Adrian and Ben spent their first two months in side-by-side incubators in the neo-natal unit. Katherine stayed with them until they weighed five pounds and she could take them home. After that, Adrian and Ben were rarely apart.
They were bubbly sports-mad boys who played hockey, soccer, baseball, football and rugby. Katherine can’t remember ever hearing them fight. “You never thought of one without the other,” she says. Six years later, another brother, Thomas, arrived and the twins took him under their wing. In 1989, Joe was transferred to Woodstock, N.B., and the family moved into a house right beside the RCMP detachment. The twins would watch the officers entering and leaving the building and pretend they were Mounties too.
As little kids, Adrian and Ben vowed to stay together forever. Katherine once overheard them in the bedroom, plotting their futures. “They were going to live in the same apartment building when they grew up. One would live on one side, the other would live across the hall.”
In 1999, Joe was promoted to sergeant in the RCMP’s customs and excise branch in Ottawa. The Olivers settled in Orleans, just east of the city, and the boys enrolled at St. Peter’s High School. Adrian played left wing for the Rockland Nationals, a Junior C hockey team. His coach said he’d never seen a player give so much effort.
The twins went on to Algonquin College and later Carleton University, where they both studied criminology. They shared every single class. Ben typically got the higher grades, “but just by a bit.” Everyone, it seemed, liked the boys with the movie-star good looks. One day, on the bus home from college, a modelling agent handed Adrian a business card.

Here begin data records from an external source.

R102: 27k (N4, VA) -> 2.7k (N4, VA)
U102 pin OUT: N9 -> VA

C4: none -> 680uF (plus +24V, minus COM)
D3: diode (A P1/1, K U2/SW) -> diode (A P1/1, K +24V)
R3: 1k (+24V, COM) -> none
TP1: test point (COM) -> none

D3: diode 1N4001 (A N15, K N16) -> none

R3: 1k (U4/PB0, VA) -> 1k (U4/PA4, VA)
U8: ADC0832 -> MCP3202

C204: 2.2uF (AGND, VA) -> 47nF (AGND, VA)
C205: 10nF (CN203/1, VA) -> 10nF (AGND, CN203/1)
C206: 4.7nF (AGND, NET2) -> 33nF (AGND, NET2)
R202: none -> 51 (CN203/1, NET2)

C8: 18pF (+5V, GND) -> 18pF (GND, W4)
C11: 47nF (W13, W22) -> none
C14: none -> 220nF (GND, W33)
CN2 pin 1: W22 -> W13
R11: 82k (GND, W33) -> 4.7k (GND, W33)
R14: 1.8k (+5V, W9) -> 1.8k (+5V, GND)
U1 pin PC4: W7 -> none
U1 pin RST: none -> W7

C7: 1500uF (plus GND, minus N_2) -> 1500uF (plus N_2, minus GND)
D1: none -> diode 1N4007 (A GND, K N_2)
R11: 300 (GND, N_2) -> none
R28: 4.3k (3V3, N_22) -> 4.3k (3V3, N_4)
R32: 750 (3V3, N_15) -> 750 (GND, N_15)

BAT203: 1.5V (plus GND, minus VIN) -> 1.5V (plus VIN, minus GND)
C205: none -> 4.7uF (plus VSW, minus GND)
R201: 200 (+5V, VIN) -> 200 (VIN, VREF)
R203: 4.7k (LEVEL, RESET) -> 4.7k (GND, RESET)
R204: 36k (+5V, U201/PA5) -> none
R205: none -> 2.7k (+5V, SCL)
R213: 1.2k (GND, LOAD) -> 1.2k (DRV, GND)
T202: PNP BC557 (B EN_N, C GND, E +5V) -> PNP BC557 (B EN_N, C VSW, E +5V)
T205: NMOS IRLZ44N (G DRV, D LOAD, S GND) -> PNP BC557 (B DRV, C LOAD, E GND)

Soon, the twins were flying to the U.S. and Europe on modelling shoots. They never intended to model forever, and their parents were urging them to find more “serious” careers. In 2006, Adrian and Ben wrote the RCMP entrance exams—together.
Ben was accepted first and headed to the RCMP training depot in Regina. It was the twins’ only time apart. When Adrian arrived six months later, some teachers mistook him for Ben. In Regina, Adrian met Shelagh Mitchell, a cadet from Kelowna, B.C. On her first day, he was part of a troop showing newcomers the ropes. When it was Adrian’s turn to speak, his classmates exploded into laughter, Shelagh says. “You could tell that everyone just loved him.” Adrian blushed and bent his head. Two months later, he asked her out.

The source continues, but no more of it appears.